THIGPEN, J. Ryan1, BROWN, Summer J.1, MCGLUE, Michael M.1, WOOLERY, Edward W.2, HOAR, Rachel M.3, GUENTHNER, William R.4, GALLEN, Sean F.5 and SWALLOM, Meredith L.1, (1)Department of Earth and Environmental Sciences, University of Kentucky, Lexington, KY 40506, (2)Earth & Environmental Sciences, University of Kentucky, Lexington, KY 40506, (3)Earth and Environmental Sciences, University of Kentucky, 121 Washington Ave., Lexington, KY 40506, (4)Department of Geology, University of Illinois at Urbana-Champaign, 3081 Natural History Building, 1301 W. Green St., Urbana, IL 61801, (5)Department of Geosciences, Colorado State University, 400 University Ave., Fort Collins, CO 80521-1482

Removal of mountain topography is classically attributed to surface processes such as river and glacial erosion and land sliding and because of this, complete removal of old mountain belts like the Appalachians usually takes >10-100 million years or more.

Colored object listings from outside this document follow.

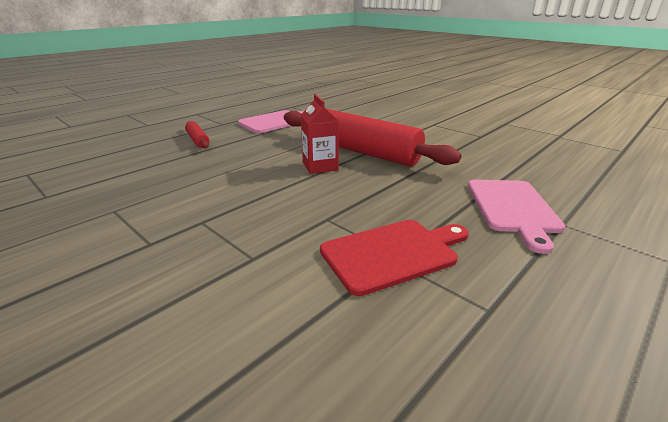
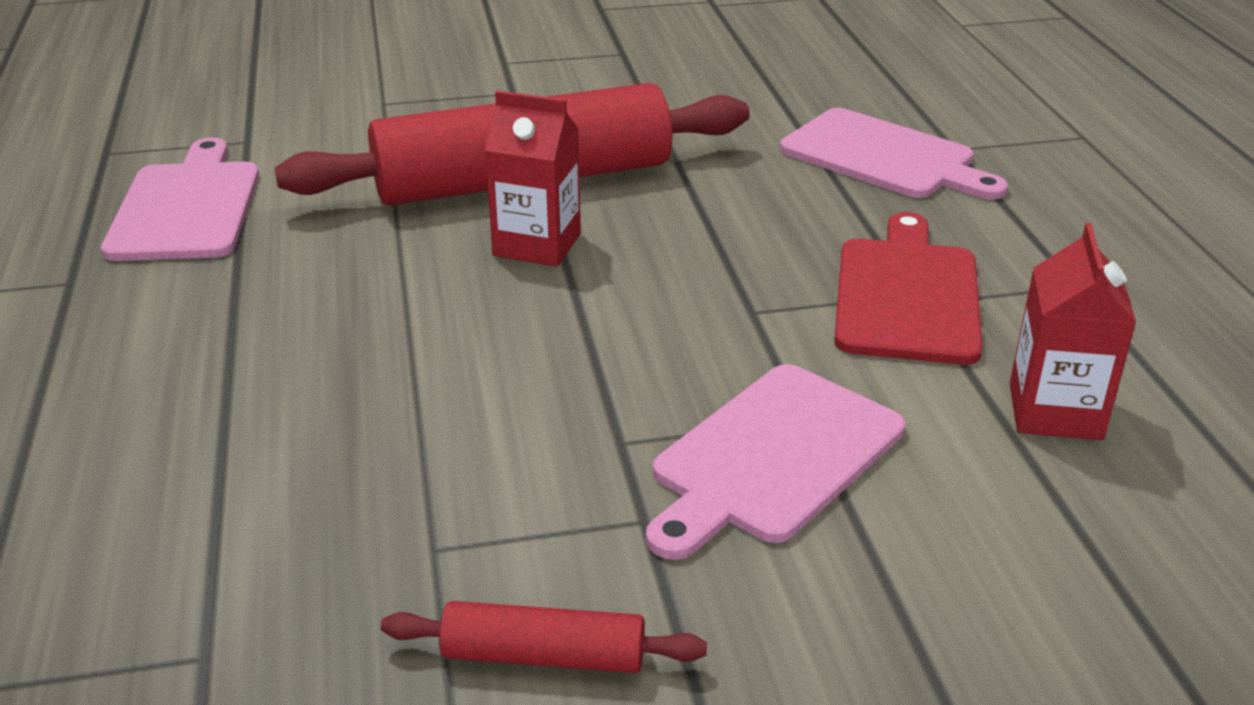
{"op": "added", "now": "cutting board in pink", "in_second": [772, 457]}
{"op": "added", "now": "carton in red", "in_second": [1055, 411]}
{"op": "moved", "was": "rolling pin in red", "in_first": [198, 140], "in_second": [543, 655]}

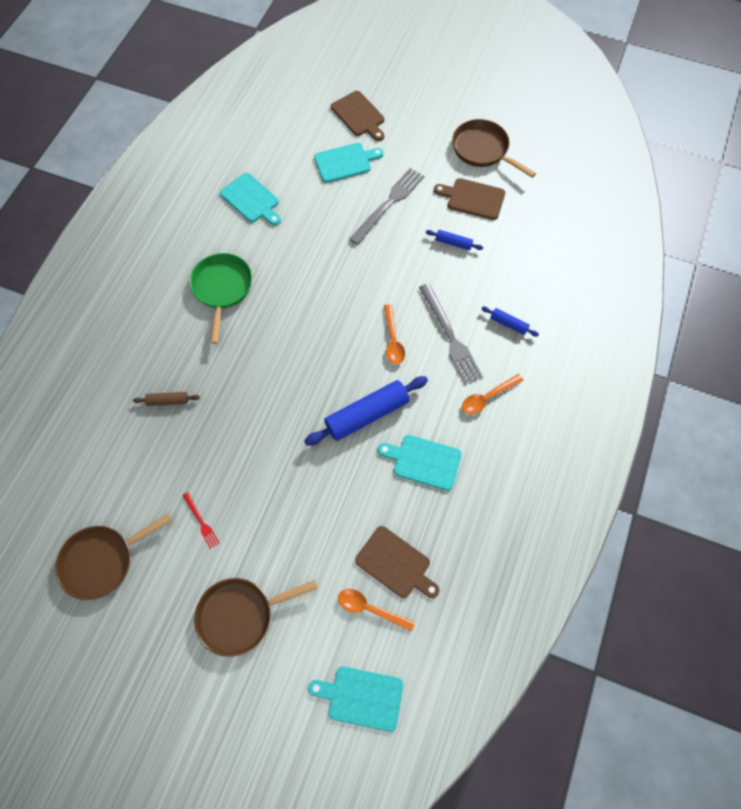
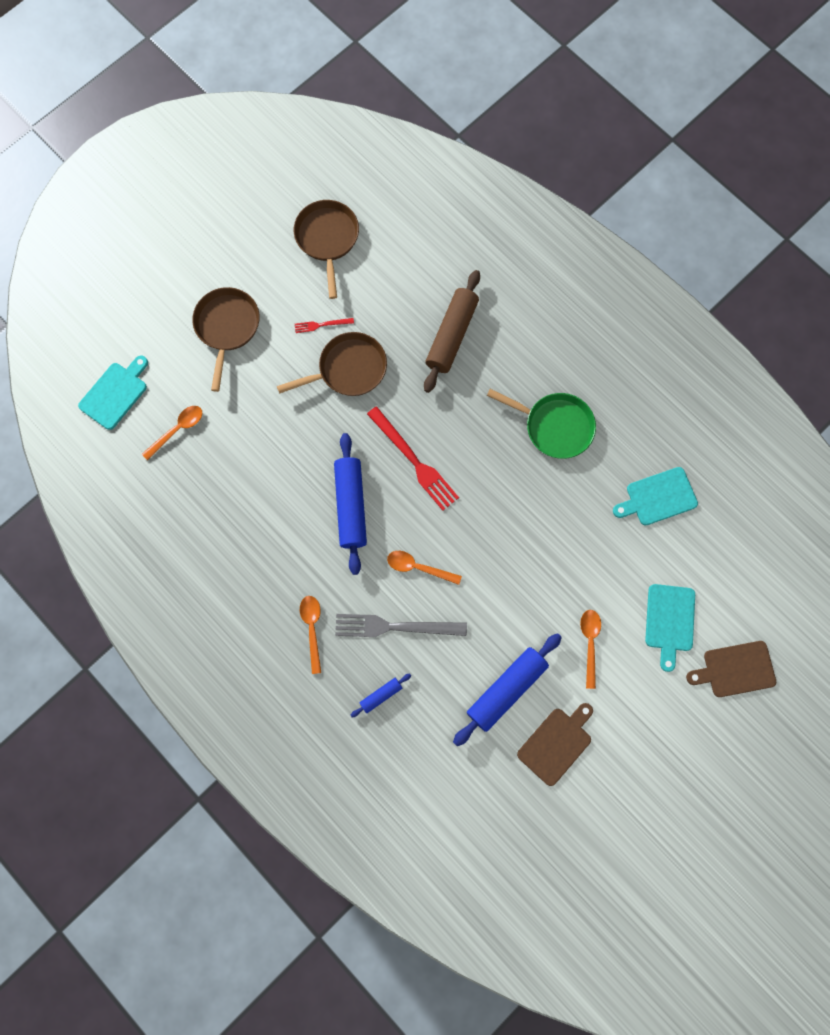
{"op": "removed", "was": "cutting board in brown", "in_first": [395, 564]}
{"op": "removed", "was": "cutting board in turquoise", "in_first": [423, 461]}
{"op": "added", "now": "fork in red", "in_second": [414, 461]}
{"op": "moved", "was": "pan in brown", "in_first": [483, 150], "in_second": [348, 369]}
{"op": "replaced", "was": "fork in grey", "now": "spoon in orange", "in_first": [388, 204], "in_second": [590, 643]}
{"op": "resized", "was": "rolling pin in brown", "in_first": [168, 401], "in_second": [451, 335], "ratio": 2.09}
{"op": "resized", "was": "rolling pin in blue", "in_first": [453, 243], "in_second": [506, 689], "ratio": 2.09}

Here, we demonstrate that mountain belts can be completely and rapidly (<2 Myr) removed by a migrating hotspot. In western North America, multiple mountain belts, including the Teton Range, are apparently truncated by the relatively low relief track of the Yellowstone hotspot, leading to a previously untested hypothesis that topography along the track has been erased. In the case of the Teton Range, multiple emerging datasets obtained by our group over the last three summers indicate that the paleo-Teton fault extends much further north than the topographic expression of the present-day range (~155-210 km v. 65 km), extending across the modern-day Yellowstone hotspot track. These analyses also indicate that the majority of slip and the associated footwall mountain range growth had accumulated prior to Yellowstone encroachment at ~2 Ma, leading us to interpret that the hotpot removed the northern extension of the paleo-Teton Range. This prediction is corroborated by new seismic reflection data from northern Jackson Lake that indicates that the main Teton fault scarp recognized along the range front links with multiple previously recognized active fault segments north of Jackson Lake. Linkage of disparate fault segments into a single continuous fault zone results in a minimum active northern extension of ~15 km (25%) for the main Teton fault. We propose that eastward migration of the Yellowstone hotspot relative to stable North America resulted in collapse of 600-1600 km3 of paleo-Teton mountain topography following three supercaldera (VEI 8) eruptions from 2.0 Ma to 600 ka. If correct, this cataclysmic collapse of mountain belts would represent one of the fastest topography removal mechanisms in the world.